WASHINGTON (Reuters) - The cash-strapped Federal Housing Administration will likely require a $943 million taxpayer bailout to cover expected losses from loans it insured as the U.S. housing bubble was deflating, the Obama administration said on Wednesday.
It would be the first bailout of the government's mortgage insurer in its nearly 80-year history. The White House estimates the government agency has nearly $30 billion on hand, but it won't cover estimated losses on FHA-insured loans.
The FHA, which has struggled to manage a glut of delinquent mortgages, will likely need the funds given a shortfall in its reserves, the administration said in President Barack Obama's fiscal 2014 budget proposal.
FHA Commissioner Carol Galante said the agency might still be able to avoid taking aid from the U.S. Treasury despite the projected budget hole. The agency has until September 30 to decide whether it needs a cash infusion.
"FHA, while still under stress from legacy loans, has made significant progress and is on a sound fiscal path forward," Galante told reporters on a conference call. "We are moving in the right direction and continuing to take action to ensure the positive trajectory of the fund."
The FHA is required by Congress to keep enough cash on hand to cover all expected future losses and must take a taxpayer subsidy if its projected revenue falls short.
The agency provides liquidity to the housing market by insuring lenders against losses on loans. Currently, it backs $1.1 trillion of loans and is a primary source of funding for first-time home buyers and those with modest incomes.
Last year, the White House budget said FHA would need about$700 million from Treasury to remain solvent, but legal settlements with the nation's largest banks allowed the agency to avoid an infusion of government aid.
If the FHA does end up needing to draw on taxpayer funds this year, the amount of aid "could be a little higher, it could be a little lower" than the almost $1 billion from taxpayers the White House has projected, Galante said. "But I would not expect a major change."
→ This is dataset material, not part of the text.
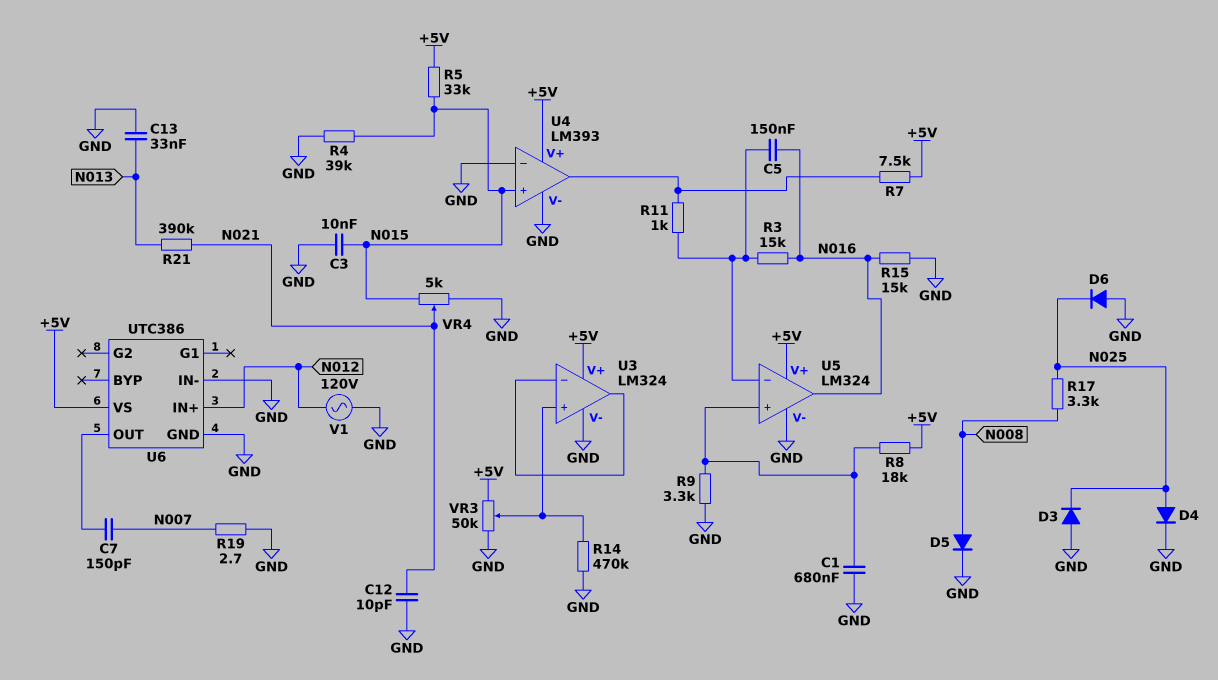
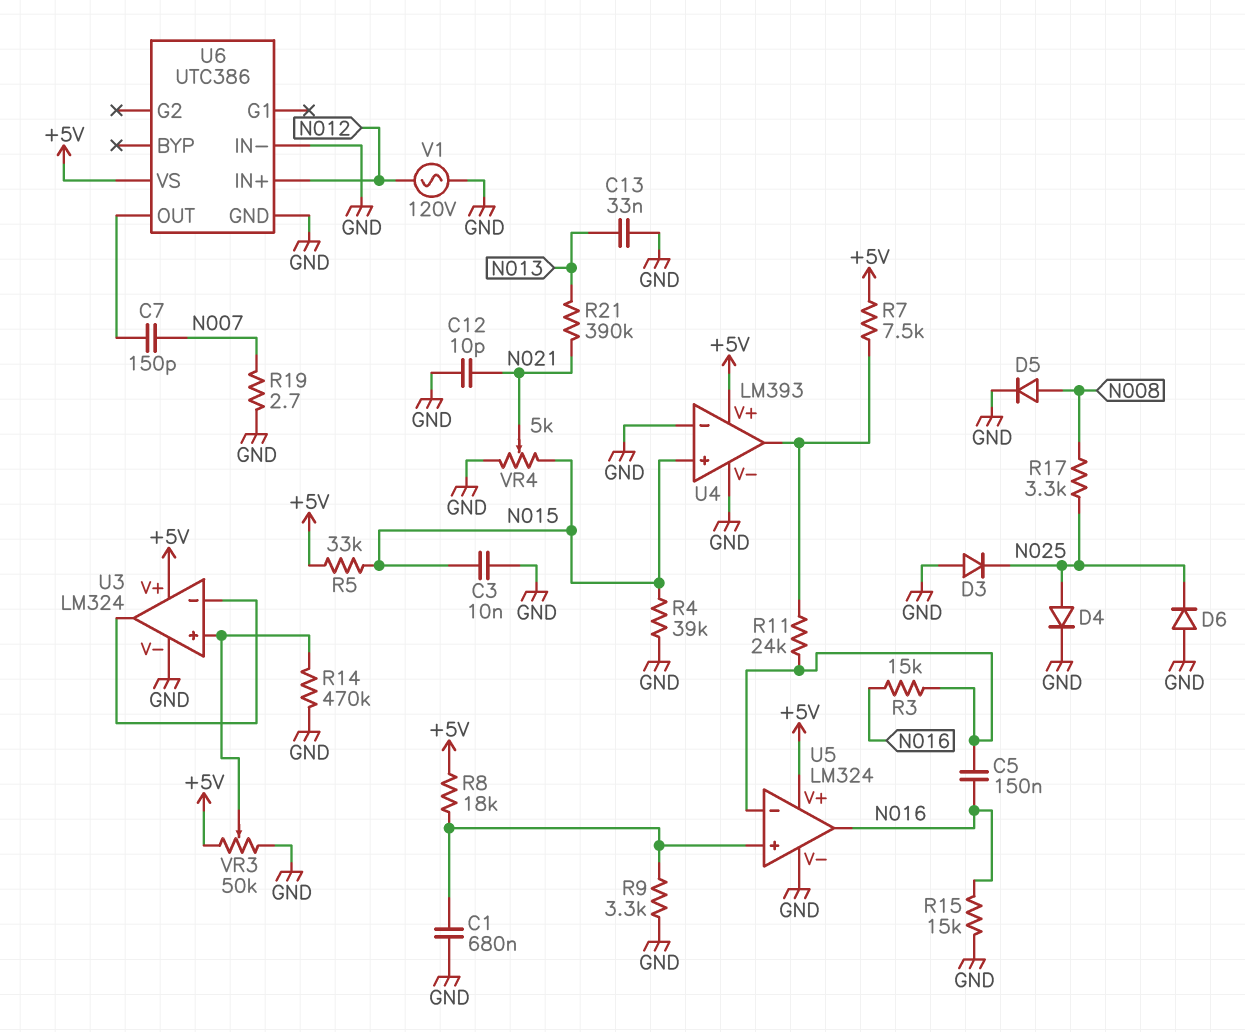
R11: 1k (U4/out, U5/in-) -> 24k (U4/out, U5/in-)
In November, an independent audit found that the FHA faces projected losses of $16.3 billion and was at risk of depleting its cash reserves.
Since then, the FHA has a taken a number of steps to shore up its finances, including charging borrowers higher premiums. In addition, housing prices have continued to recover, further strengthening the agency's balance sheet.
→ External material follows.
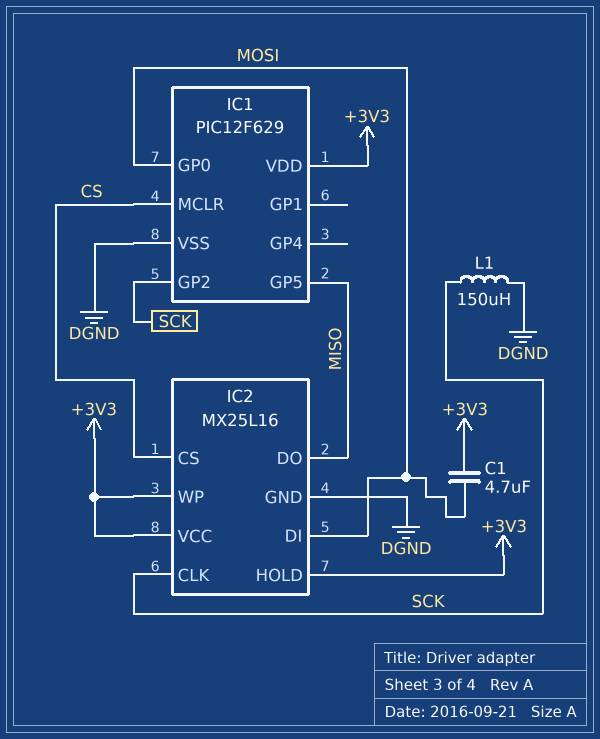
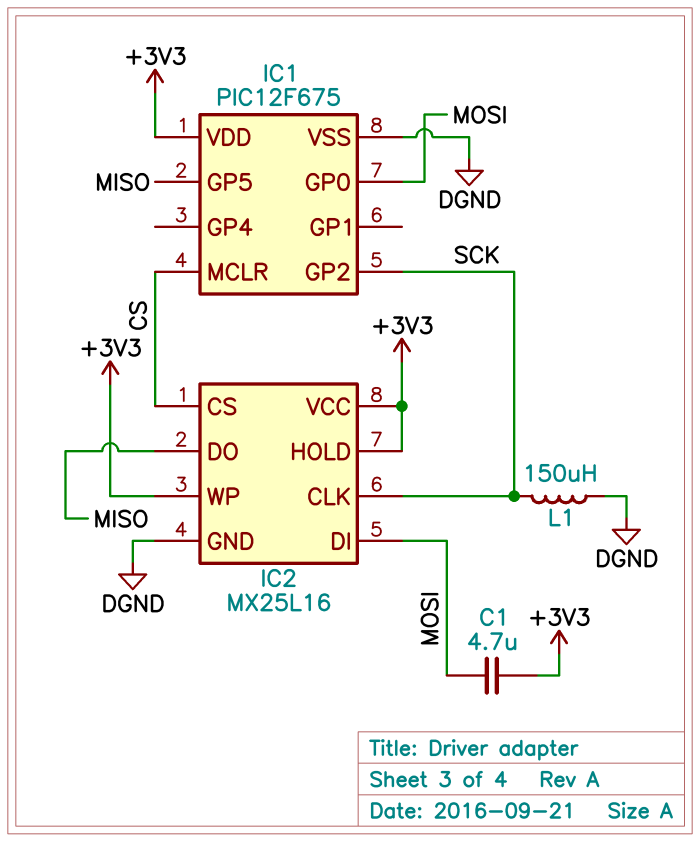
IC1: PIC12F629 -> PIC12F675

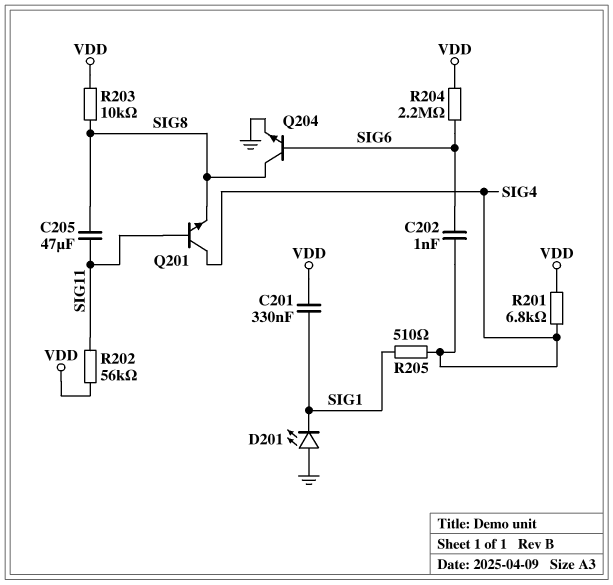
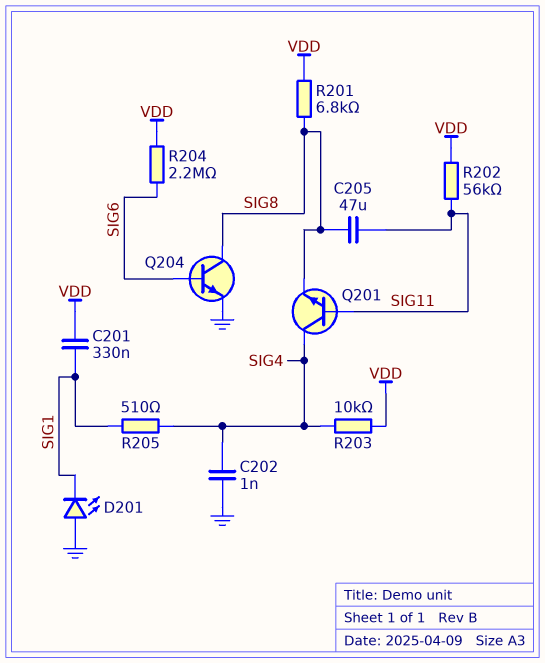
C202: 1nF (SIG4, SIG6) -> 1nF (GND, SIG4)
R201: 6.8k (SIG4, VDD) -> 6.8k (SIG8, VDD)
R203: 10k (SIG8, VDD) -> 10k (SIG4, VDD)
While those policy changes have helped, the FHA may still need a Treasury subsidy mainly for losses on its reverse mortgages, Galante said. Reverse mortgages can serve as financial lifelines by helping seniors leverage their equity without selling their homes. But the reverse loan market has faced growing problems in recent years -- the result of sinking post-crash home values.
The latest snapshot of the agency might soften Republican concerns about the FHA's books. Both the top Democrat and Republican leaders of the Senate Banking Committee have promised to work on legislation that will help the agency's portfolio, and Republicans in the House of Representatives are also structuring a separate bill.
"FHA still doesn't have enough capital to squeeze by but they keep saying not to worry," said Edward Pinto, resident fellow at the American Enterprise Institute and frequent critic of the FHA. "They have a huge book of risky loans and remain incredibly vulnerable, which in turn makes the taxpayer incredibly vulnerable, to even a moderate economic slowdown."
Critics of the agency often argue FHA needs to require more stringent borrowing standards for loans it insures and the agency should narrow its market share. They say structural changes are necessary even if FHA avoids drawing from Treasury.
Agency supporters and officials have responded by saying safeguards are in place to make sure FHA borrowers are creditworthy, and that the government-mortgage insurer stepped in when private capital dried up, taking on an expanded role that blunted the housing market from collapse.